Here are the words I'm imagining:
- You matter to our school. We need you--we need your perspective, your voice, your example, your experience. Our school is made up of many talented individuals who care, and we need each one of those educators to be who they are, share what they know and believe in, and work together to best support each and every child.
- What do you care about? Your passions matter? How do you use your passions each day to inspire your students and develop your craft? How can we find ways for you to share your passions, strengths, and unique approach with your colleagues to help grow our whole school with diversity and strength?
- What's your story? What led you to education? Why does being a teacher matter to you? Are you reaching your personal goals as an educator? How is your education story progressing?
- What challenges do you face in your work? How can I help you overcome those challenges? Is there anyone in the school that is particularly helpful to you in this regard?
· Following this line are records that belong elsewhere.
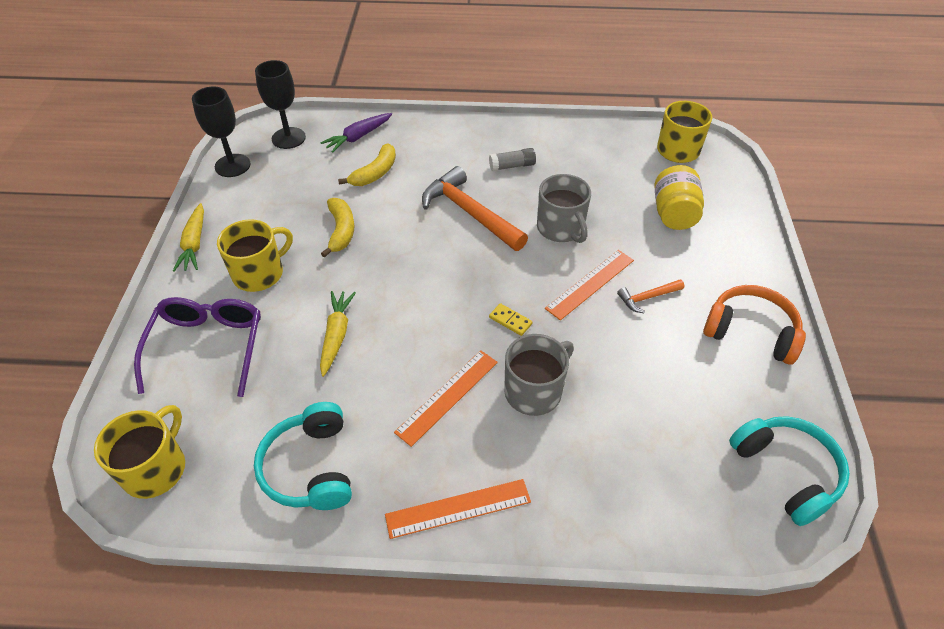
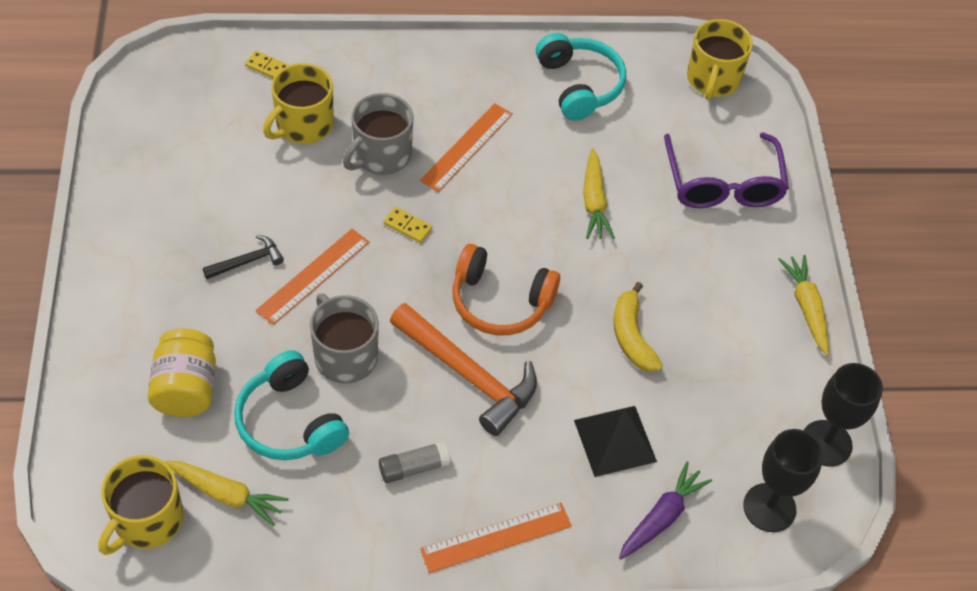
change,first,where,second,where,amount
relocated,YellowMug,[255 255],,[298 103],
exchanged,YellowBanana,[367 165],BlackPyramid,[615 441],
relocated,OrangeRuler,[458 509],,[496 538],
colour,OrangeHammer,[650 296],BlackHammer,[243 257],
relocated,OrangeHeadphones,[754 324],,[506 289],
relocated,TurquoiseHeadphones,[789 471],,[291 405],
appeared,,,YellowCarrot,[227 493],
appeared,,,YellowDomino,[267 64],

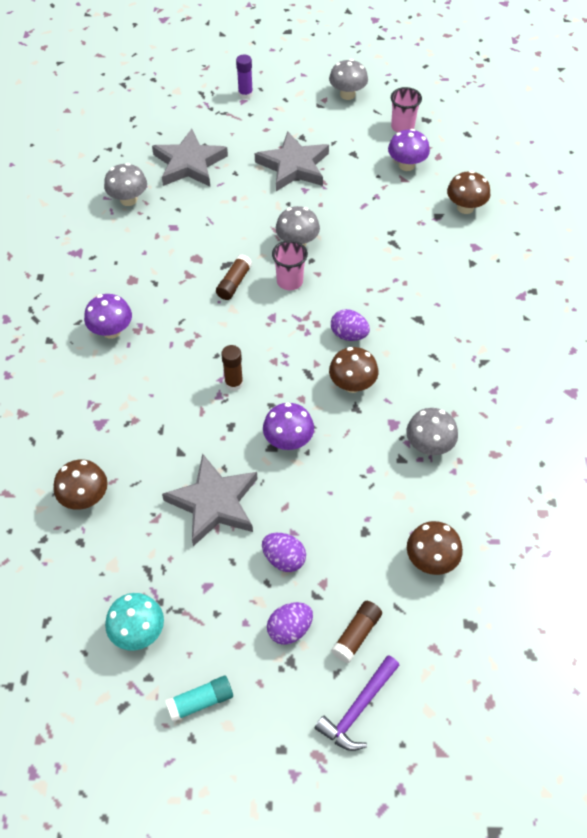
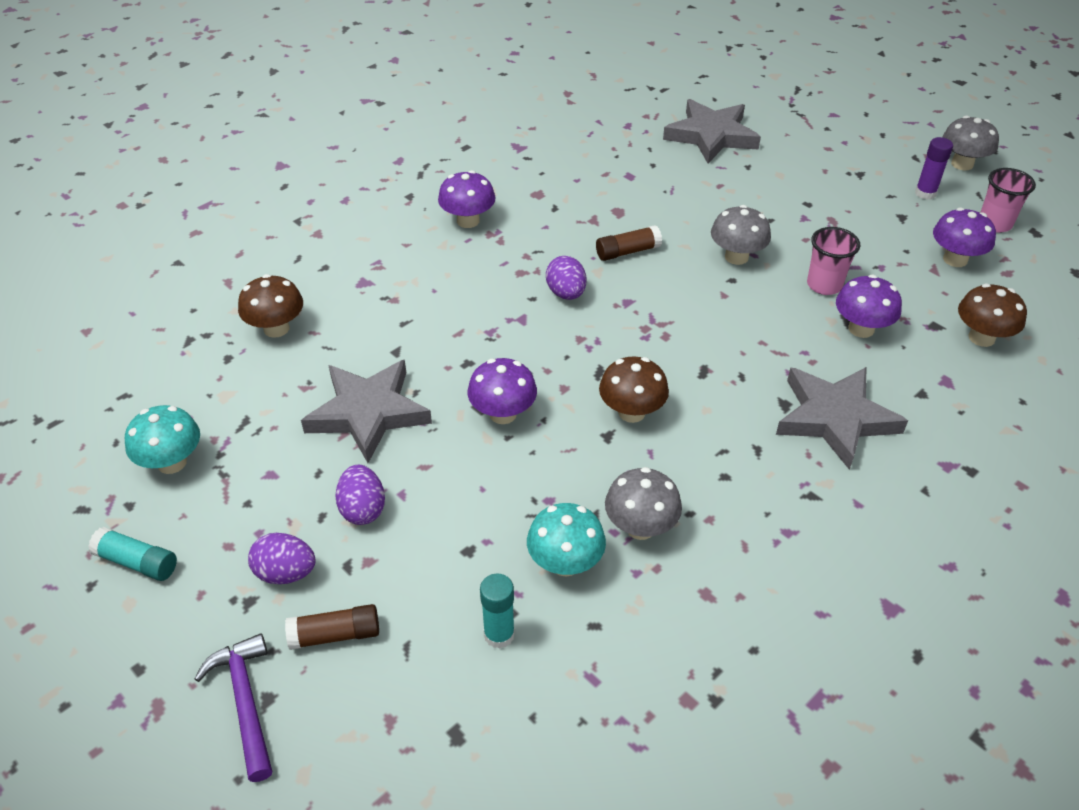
change,first,where,second,where,amount
missing,GreyMushroom,[125 184],,,
missing,BrownGlueStick,[232 368],,,
relocated,PurpleGlueStick,[244 76],,[934 168],
relocated,GreyStar,[292 161],,[842 418],
relocated,PinkCup,[290 265],,[833 261],
spun,PurpleHammer,[357 703],,[233 707],75 degrees clockwise
relocated,PurpleEgg,[350 325],,[566 278],
exchanged,BrownMushroom,[435 548],TurquoiseGlueStick,[497 611],
appeared,,,TurquoiseMushroom,[566 540],
appeared,,,PurpleMushroom,[869 306],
- How can our school be better? Where do you see room for growth? What conflict do we need to address, discuss, and grow from? How can we change the school environment to better support each learner including students, educators, family members, and leaders?
- Looking ahead where should we set our sights? What do we need to be thinking about, planning for, and learning about? How can we better meet our collective vision, and what's our vision time line?
- Are we meeting our students' goals? Which students are left out and why? How can we better support those students? When are time and resources not well used, and when are we maximizing our use of time and resources to best effect? What models are most effective, and why? Where are the successes, and how did they come about?
The words above are words I think of when I think of strong schools. What words, questions, and ideas do you associate with strong schools? How are those thoughts and ideas conveyed?
To do good work at school whether you are an educator, leader, or student requires inspiration because learning is hard work, work that requires focus, support, apt tools and materials, and vision. How does your learning organization inspire, and why is that important to you, your students, and colleagues?
I believe inspiration is the foundation of strong schools and successful learning. Do you agree?